1. Declaring and initializing a variable in one line:

 ex:
double price = 12.99;

Here we have declared a variable called price which is of type double and we have initialized it to 12.99, and all in one line of code.

2. Declaring and initializing several variables in one line:

ex:
double price = 12.99, wholesalePrice = 6.99;

Here you see, that we have our price variable from before and also have a wholsalePrice variable which is also of type double and its being initialized to the value 6.99. Notice the comma (,) that separates the two variables. You may declare and initialize as many variables in one line like this, but you have to ensure that all the variables are of the same data type and they are comma separated, else the compiler will issue an error.

3. Declaring and initializing a variable in different line:

ex:
double price;
price = 12.99;

Here we are declaring a price variable of type double in one line, then we are assigning a value of 12.99 in the next line to it.

4. Additional assignment examples:

ex:
price = 2 * 12.99; //assigning a formula to price variable
price = wholesalePrice; //assigning another variable to price variable
price = calculatePrice(); //assigning a method’s return value to price variable

In the first example, a formula has been assigned to price variable, wherein the formula will be evaluated and its value will be assigned to the price variable. In the second example, value of wholesalePrice variable is assigned to price variable. In the third example, a method’s return value is assigned to price variable. In all the cases, the value thats assigned to the price variable have to be of the same type as price variable, be it the formula or value of another variable or any method’s return value.

  

Constants:

ex:
final double SALEX_TAX = 6.25;

Sometimes we want to create a variable, initialize it, and make sure that the value we have assigned to the variable doesnt change. Such variables are called constants, because the value remains constant, from the time its intialized through the rest of the program. To create a variable that is constant in Java, we use the ‘final’ modifier. Once we have initialized the value of the variable, that value cannot be changed. If we try to change it anywhere in the code, we will get a compiler error.

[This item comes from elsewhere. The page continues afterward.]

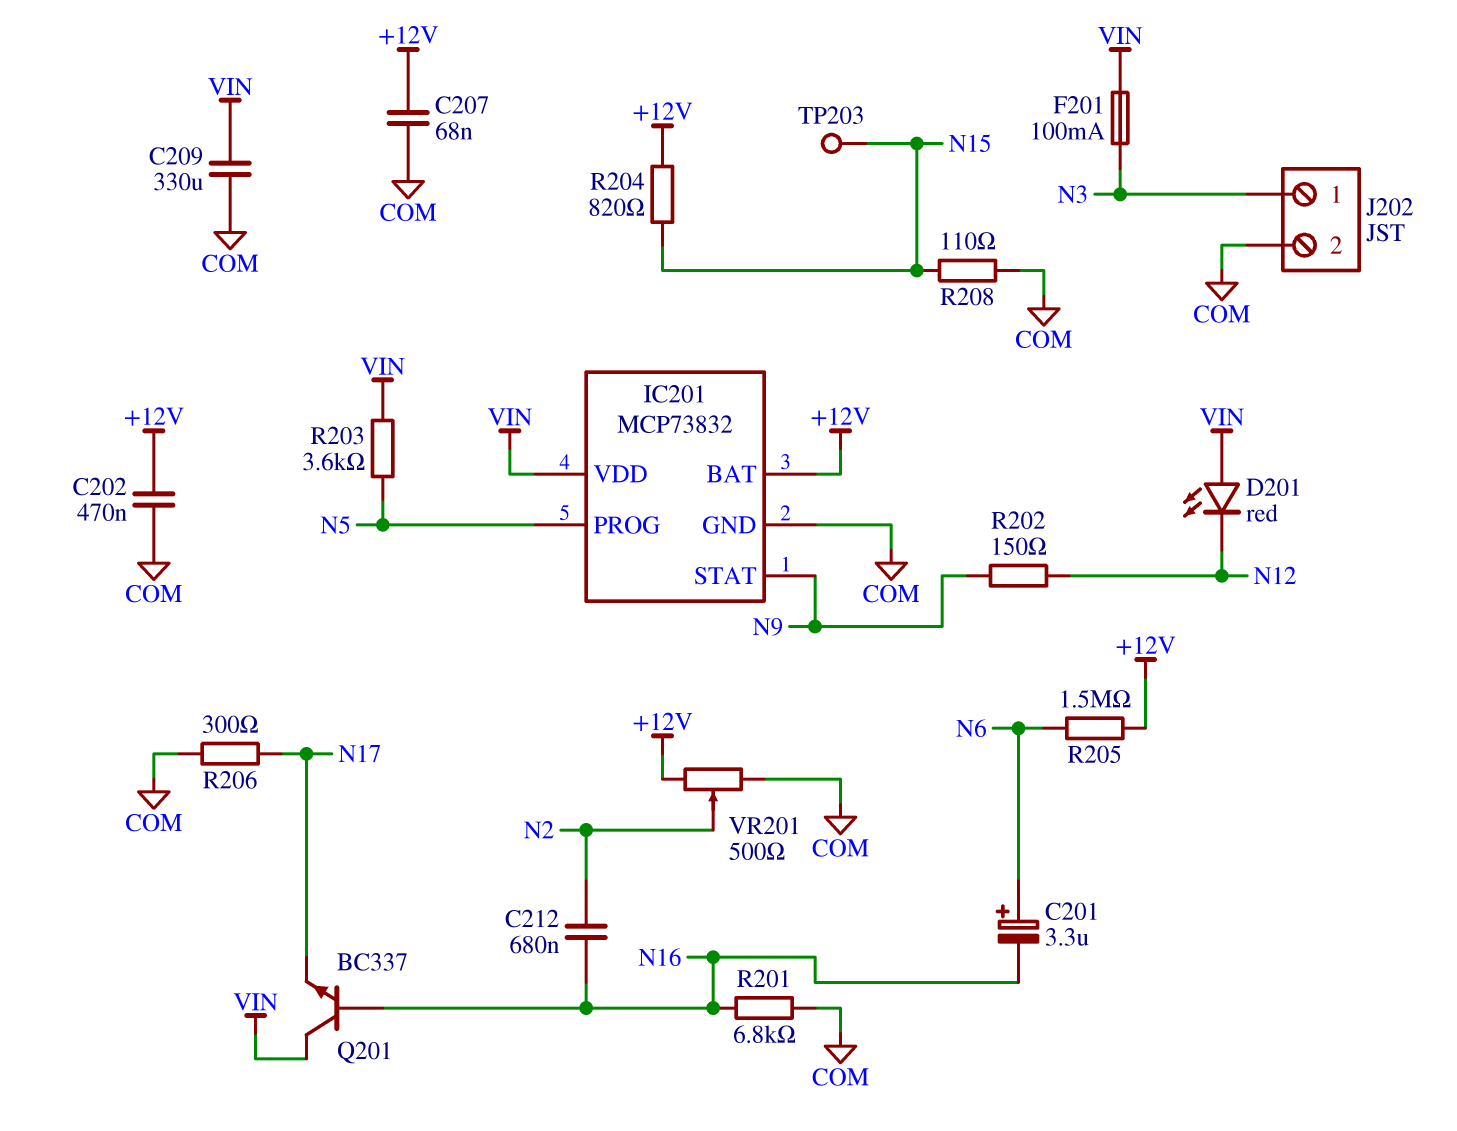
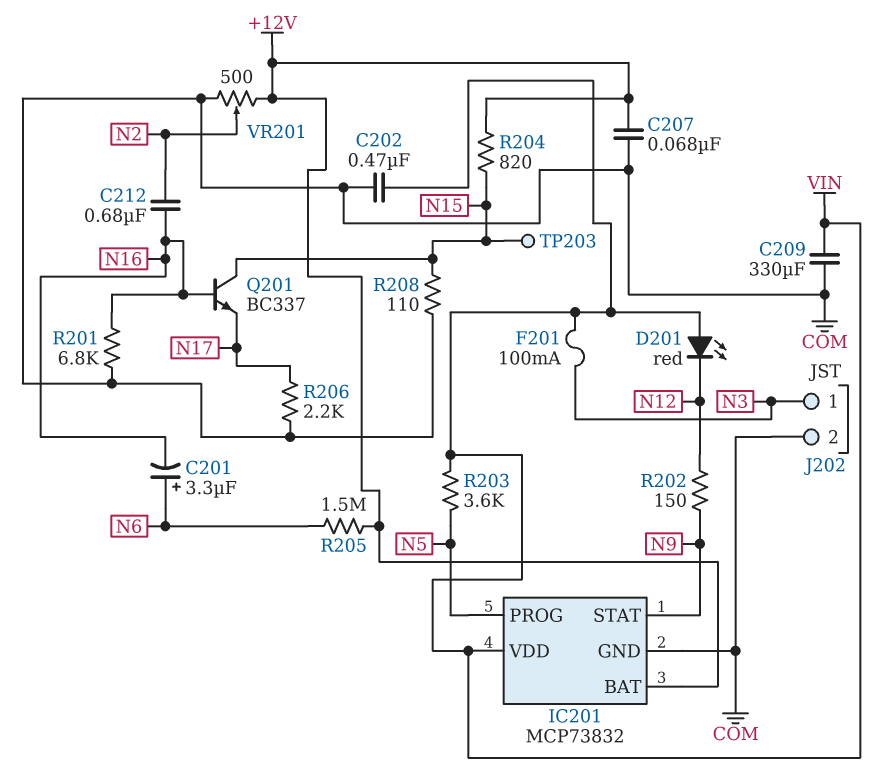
C202: 470nF (+12V, COM) -> 470nF (COM, VIN)
Q201: NPN BC337 (B N16, C VIN, E N17) -> NPN BC337 (B N16, C N15, E N17)
R206: 300 (COM, N17) -> 2.2k (COM, N17)

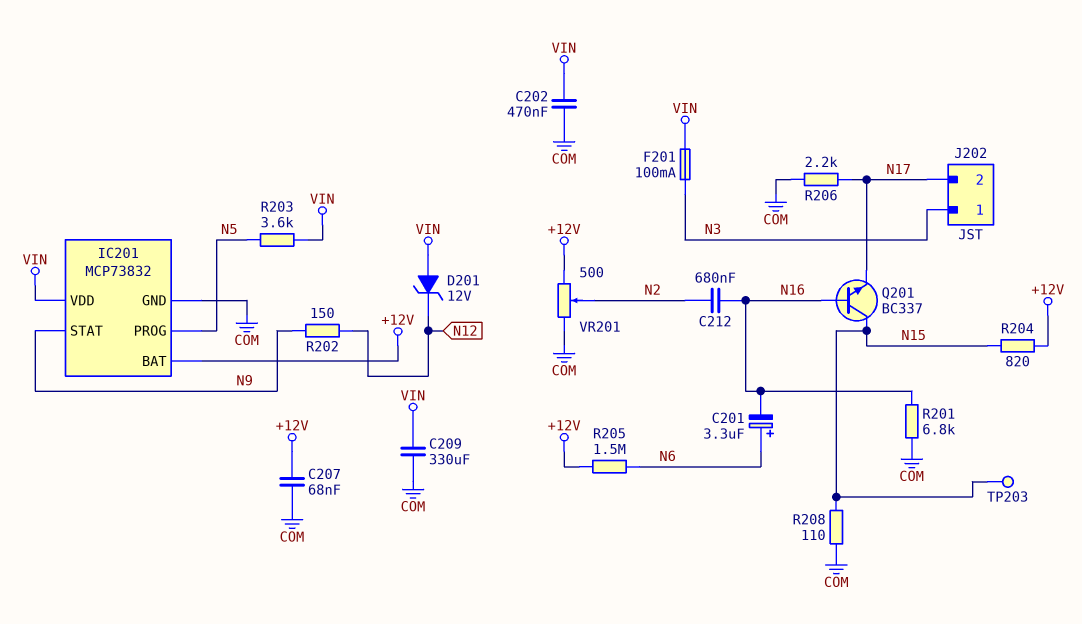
D201: LED red (A VIN, K N12) -> zener 12V (A VIN, K N12)
J202 pin 2: COM -> N17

And there are naming convention for variables used as constants, we put the name in all upper case letters and use underscore (_) to separate the words. This is to signify to other progrmmers that this variable is used as constants and its value cannot be changed.

Rules:

  • Use the final modifier to create a constant.
  • Constant values cannot be changed once initialized.
  • Constant names should all be in upper case letters with the (_) underscore used to separate words.

 

Storing primitives and constants in memory:

Its important to have a basic understanding of where in memory will your variables be allocated. There are 2 areas of memory:

  • Stack memory
  • Heap memory

4. Storing primitives and constants in memory

Stack memory is a short-term memory.  The variables declared inside a method called local variables are short-term variables, and they will be allocated in stack memory.

Heap memory is long-term memoty. The objects that you create in your program will be allocated in heap memory, along with the attribute variables that those objects contain.

 

Using arithmetic operators to modify value:

 Java has many operators. Here we will look at the arithmetic, increment / decrement operators. In subsequent modules we will look into some of the other operators that are available to us in Java.

 Arithmetic Operators:

  5. arithmetic

Java has the traditional arithmetic operators that  you would expect. We have the plus operator (+) which allows us to do addition. We have the minus operator (-) which allows us to do subtraction. We have the asterisk operator (*) which allows us to do multiplication. We have the slash operator (/) which allows us to do division. We have the percent operator (%) which allows us to do modulus operation.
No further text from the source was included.